There is a reason why our Lord reminded us that we must be like a child to understand the mysteries of God.  My academic degrees and skills and professional expertise all have great value of course.  And we should use them for the common good of all. 

But, if my learning becomes a road block or a substitute for the things of my faith then maybe something is out of balance.  While science demands verifiable facts to discover what is true the ways of our faith call us to trust and the higher road of mercy, love, and self-denial. So, if we find we are resistant to the Gospel and the way in which the teachings of our Lord have been applied in our present day maybe it’s time for some self-examination rather than the defiance of rejection or a general indifference to the Church or even a more watered down Gospel absent of wonder and awe.   

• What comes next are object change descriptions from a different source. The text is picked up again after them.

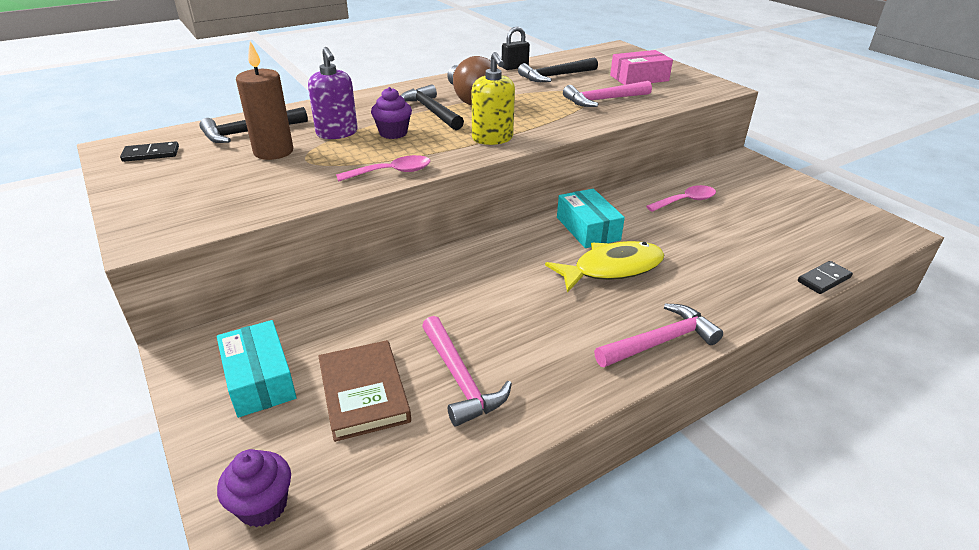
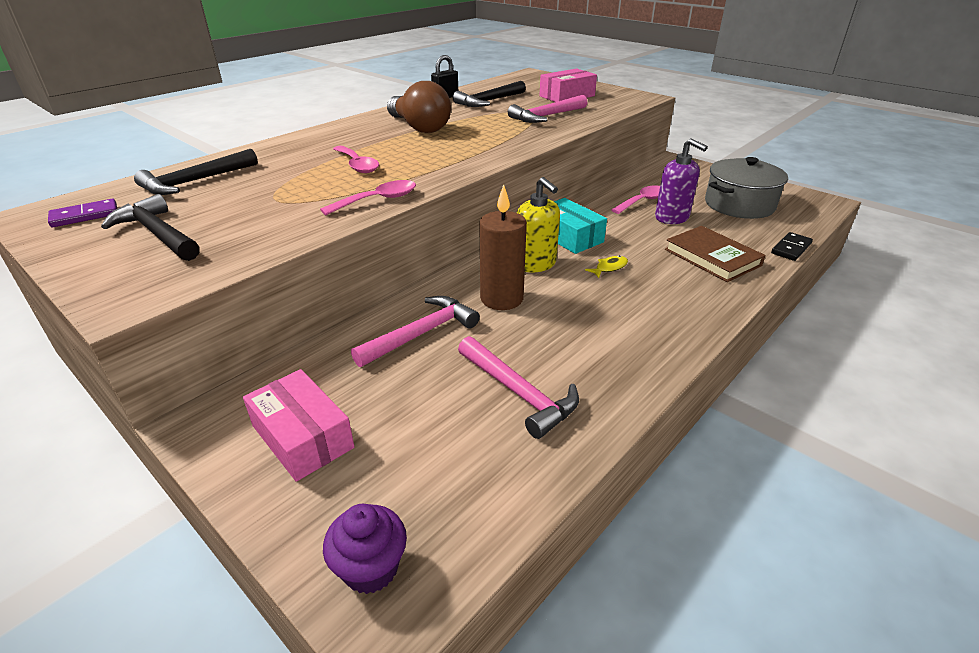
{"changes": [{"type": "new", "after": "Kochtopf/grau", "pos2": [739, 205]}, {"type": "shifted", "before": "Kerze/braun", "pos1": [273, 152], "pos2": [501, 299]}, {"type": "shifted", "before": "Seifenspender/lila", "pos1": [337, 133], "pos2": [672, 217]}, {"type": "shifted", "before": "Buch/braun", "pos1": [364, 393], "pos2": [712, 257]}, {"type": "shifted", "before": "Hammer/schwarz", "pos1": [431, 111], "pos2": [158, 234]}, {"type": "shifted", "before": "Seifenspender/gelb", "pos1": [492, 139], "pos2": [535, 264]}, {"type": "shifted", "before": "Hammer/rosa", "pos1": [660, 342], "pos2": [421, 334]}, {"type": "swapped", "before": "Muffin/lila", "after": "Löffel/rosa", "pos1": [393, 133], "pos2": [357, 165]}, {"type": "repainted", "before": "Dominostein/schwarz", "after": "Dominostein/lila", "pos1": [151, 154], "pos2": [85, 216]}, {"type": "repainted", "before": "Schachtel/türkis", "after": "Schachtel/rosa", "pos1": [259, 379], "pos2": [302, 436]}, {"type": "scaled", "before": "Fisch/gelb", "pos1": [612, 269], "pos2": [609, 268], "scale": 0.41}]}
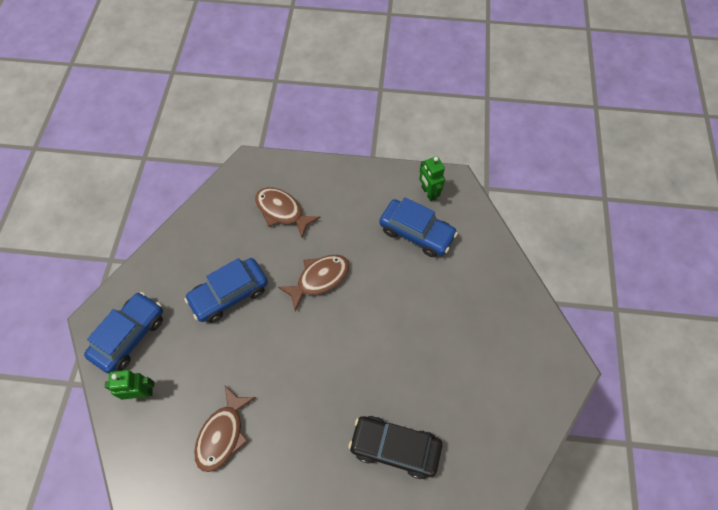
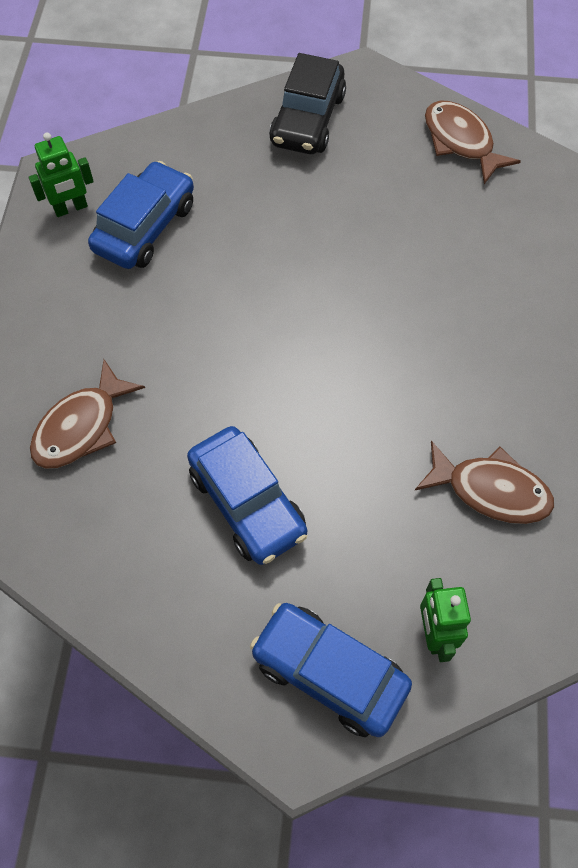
{"changes": [{"type": "shifted", "before": "Fisch/braun", "pos1": [319, 279], "pos2": [461, 142]}, {"type": "shifted", "before": "Auto/schwarz", "pos1": [395, 448], "pos2": [308, 119]}]}
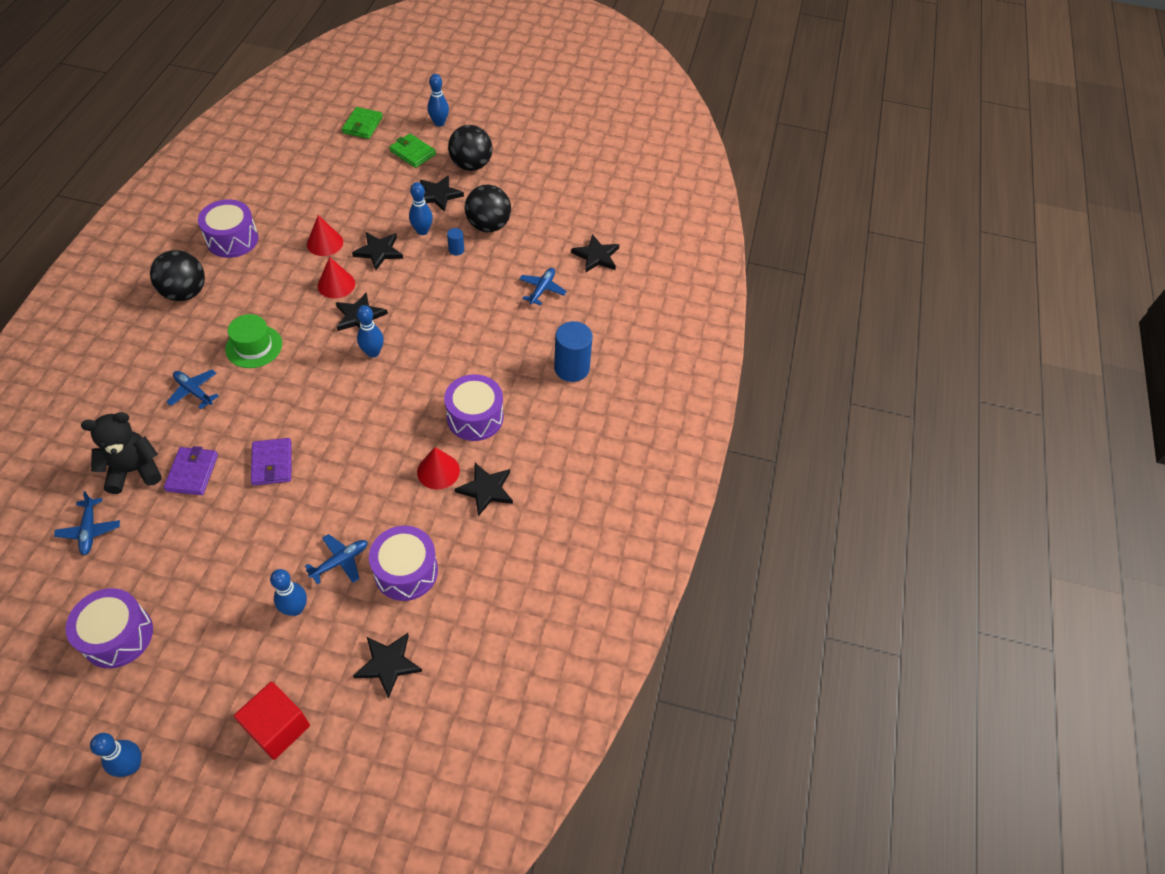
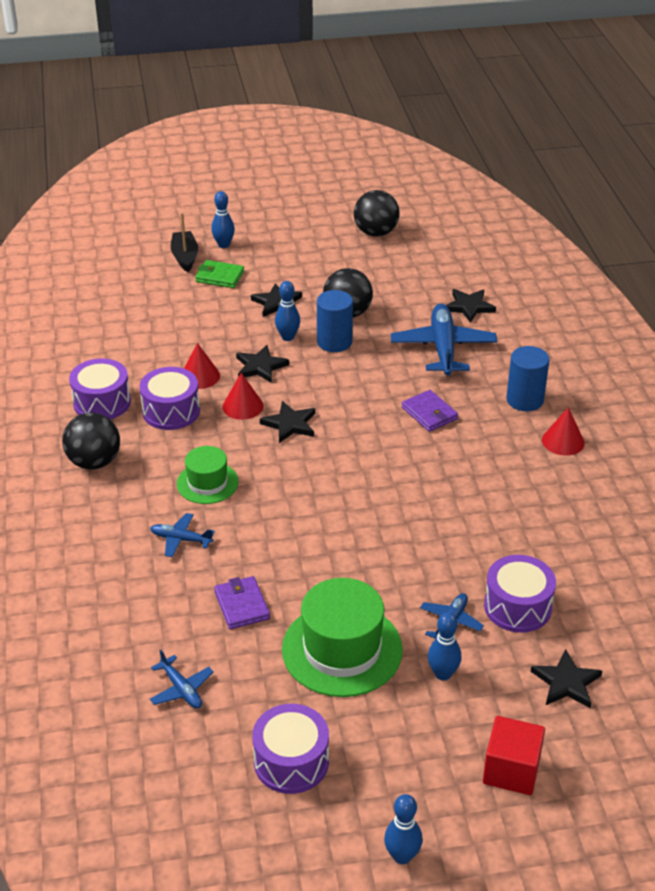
{"changes": [{"type": "gone", "before": "Teddybär/schwarz", "pos1": [134, 470]}, {"type": "gone", "before": "Geldbörse/grün", "pos1": [362, 125]}, {"type": "gone", "before": "Bowlingkegel/blau", "pos1": [373, 352]}, {"type": "gone", "before": "Stern/schwarz", "pos1": [486, 489]}, {"type": "new", "after": "Boot/schwarz", "pos2": [185, 257]}, {"type": "new", "after": "Hut/grün", "pos2": [342, 649]}, {"type": "shifted", "before": "Geldbörse/lila", "pos1": [272, 463], "pos2": [429, 413]}, {"type": "shifted", "before": "Kegel/rot", "pos1": [438, 471], "pos2": [563, 441]}, {"type": "shifted", "before": "Trommel/lila", "pos1": [475, 417], "pos2": [171, 411]}, {"type": "shifted", "before": "Ball/schwarz", "pos1": [471, 165], "pos2": [376, 233]}, {"type": "scaled", "before": "Vollzylinder/blau", "pos1": [456, 250], "pos2": [334, 342], "scale": 2.09}, {"type": "scaled", "before": "Flugzeug/blau", "pos1": [542, 289], "pos2": [443, 348], "scale": 2.0}]}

We have role models that can teach us much about the core of the Gospel message: St. Francis of Assisi and St. Teresa of Calcutta come to mind.  Here are two radical Christians centuries apart but in the same spirit of the Gospel.  Mother Teresa and her present day Sisters who reach out without distinction to the suffering and rejected.  Francis whose radical life-style of simplicity and love may question our own sense of what we think will change society for the better.  It shows us, I think, that what will really change the world is love, compassion, mercy all after the example of Christ himself.  If we can take our knowledge and skill acquired through learning and important resources and apply that with the human spiritual force of God’s love, then I think we may indeed have an unbeatable team.

God in his Son has given us much; a treasure that we may not completely understand but even the most brilliant scientists live with a sense of mystery as they explore how things are.  Our Eucharist is likely the most mysterious of all our Sacraments yet we know by faith, and have most likely witnessed, the power it gives us to unite with Christ our head.

Sometimes we must just follow the lead of our Lord and his Church and trust that all will be well. “My yoke is easy, and my burden light.”   

Prayer for the Church 

We thank you, our Father, 
for the life and knowledge
which you have reveled to us
through Jesus your Child.
glory be your through all ages!

Just as the bread broken 
was first scattered on the hills,
then was gathered and became one,
so let your church be gathered
from the ends of the earth into your kingdom, 
for your is glory and power through all ages.